Про хананеев я была не в курсе. Решила, что потом погуглю.

– У них там хранилище ДНК. А у твоих есть?

– Не-а. Зато у нас есть запас семян. Негибридных.

– Мисси… Да, народ, видать, больше нам не любоваться ее задницей. К тому времени самолеты уже летать не будут. Даже реактивный Falcon 900 ее папаши.

– Прощай, управление воздушным движением. Прощай, Мисси.

– А жаль. Блин, сосала она, конечно, как никто.

– Точняк. Облом теперь.

Надо держать Джека подальше от этих ребят.

* * *

Но парни с яхты обсуждали подготовку своих родителей к концу света только ночью, под расслабляющим действием травы сорта «оракл» – по восемьсот баксов за унцию, как сообщил нам Джеймс.

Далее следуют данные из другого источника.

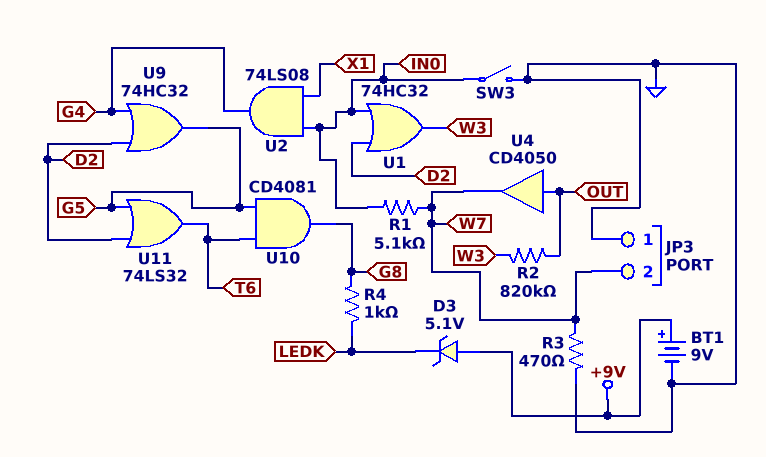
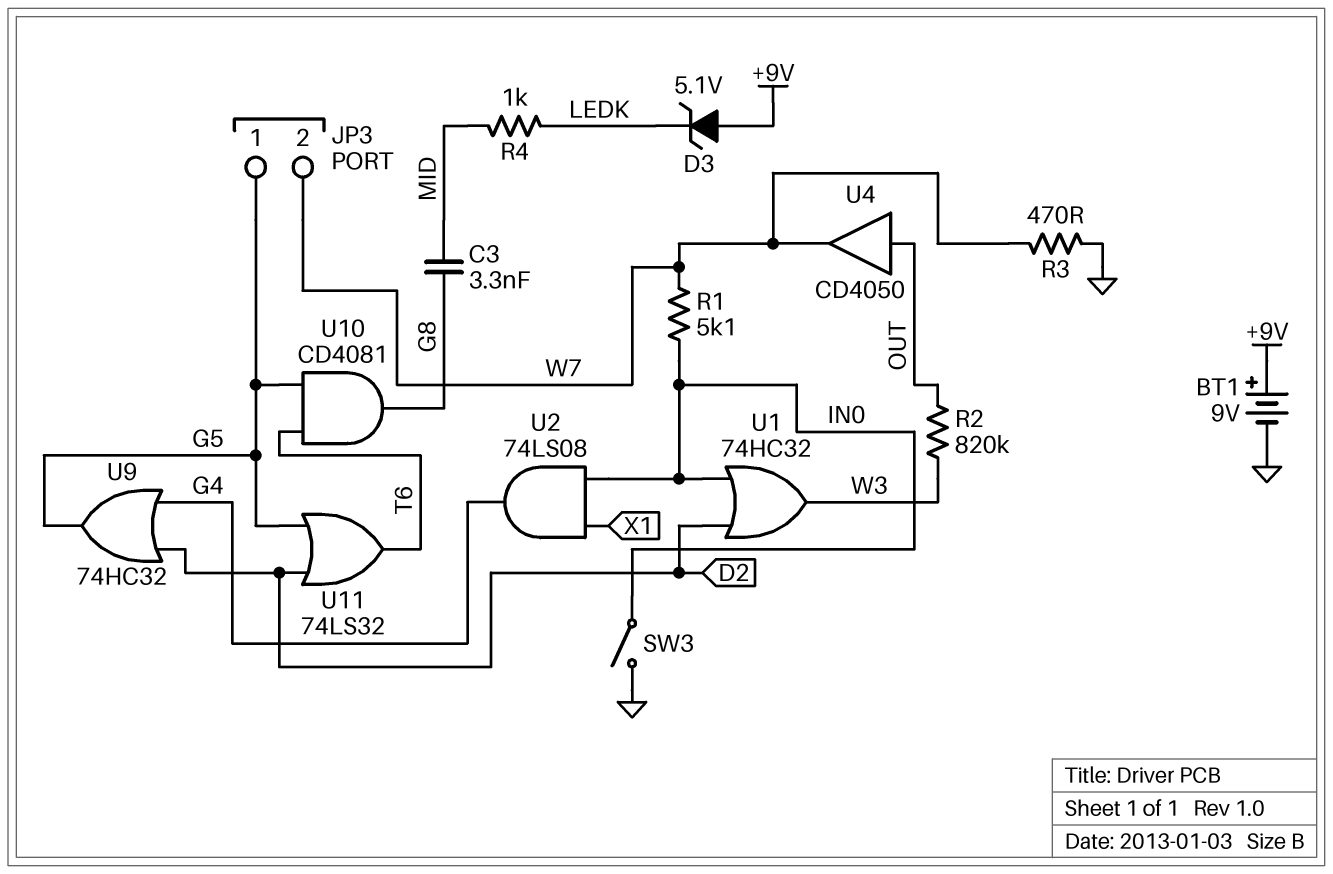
C3: none -> 3.3nF (G8, MID)
JP3 pin 1: GND -> G5
R4: 1k (G8, LEDK) -> 1k (LEDK, MID)

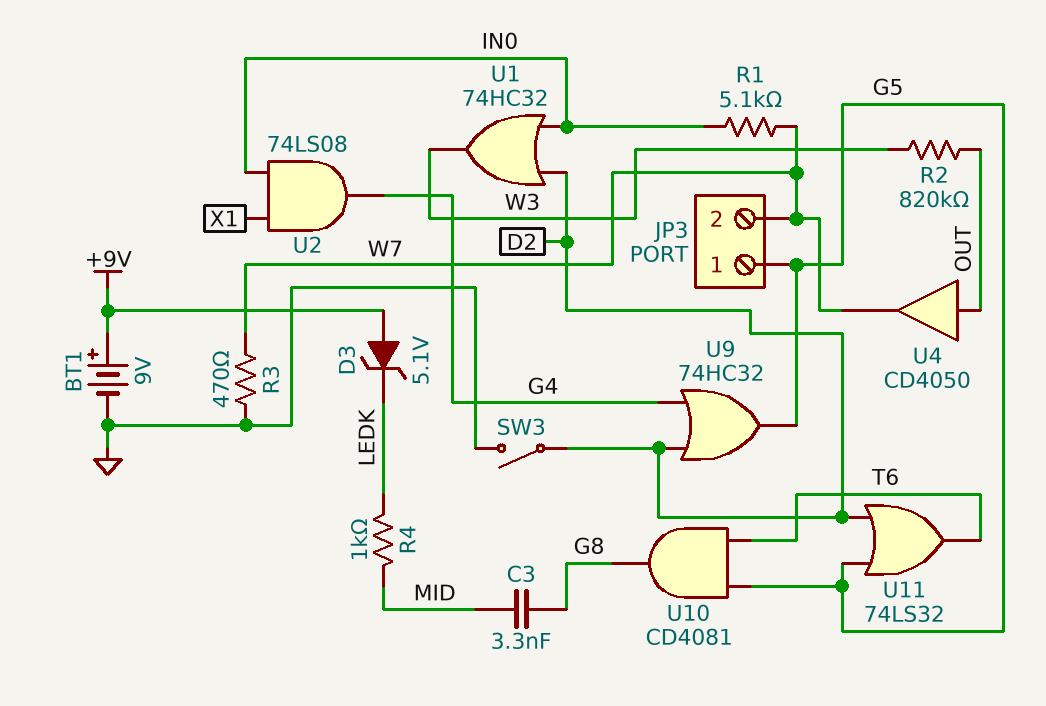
SW3: switch (GND, IN0) -> switch (D2, GND)

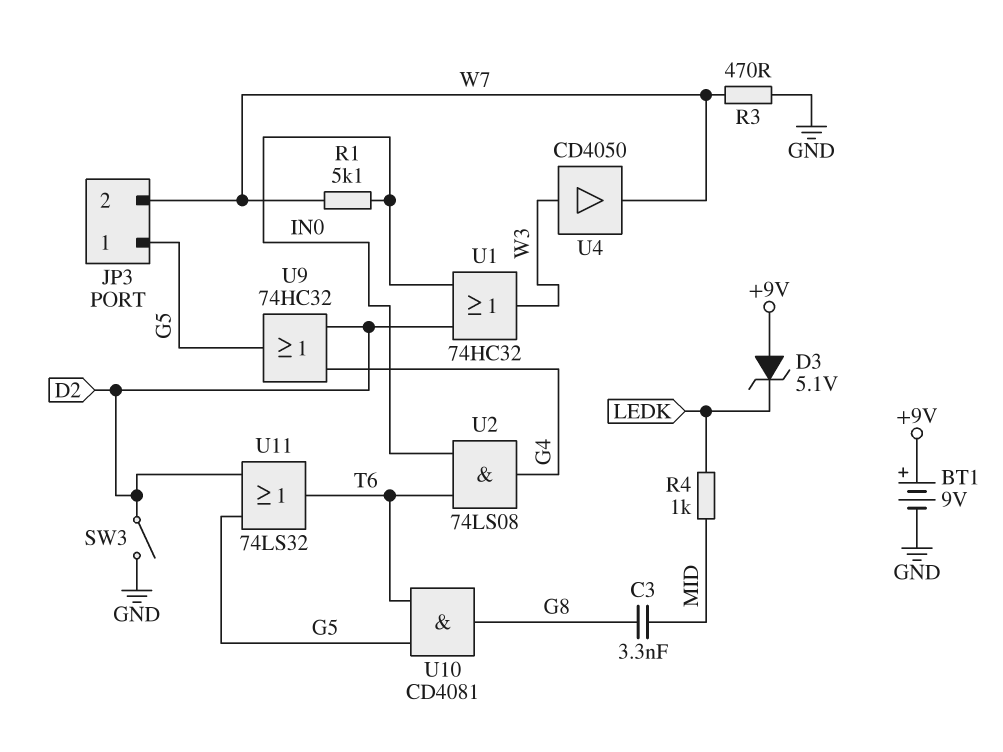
R2: 820k (OUT, W3) -> none
U2: AND 74LS08 (in IN0, in X1, out G4) -> AND 74LS08 (in IN0, in T6, out G4)
U4: buffer CD4050 (in OUT, out W7) -> buffer CD4050 (in W3, out W7)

Днем они играли в пляжный волейбол. Часами. У них был прирожденный талант, и игра никогда им не надоедала. При взгляде на них сразу вспоминались летние Олимпийские игры и девчонки с лоснящимися телами в объективах фотокамер. Иногда они устраивали перерыв: бродили по дюнам или валялись на солнышке. Я думала, эта привычка осталась в двадцатом веке, но ребят с яхты рак кожи не волновал. Если они проживут достаточно долго, чтобы заработать меланому, то отметят это шампанским.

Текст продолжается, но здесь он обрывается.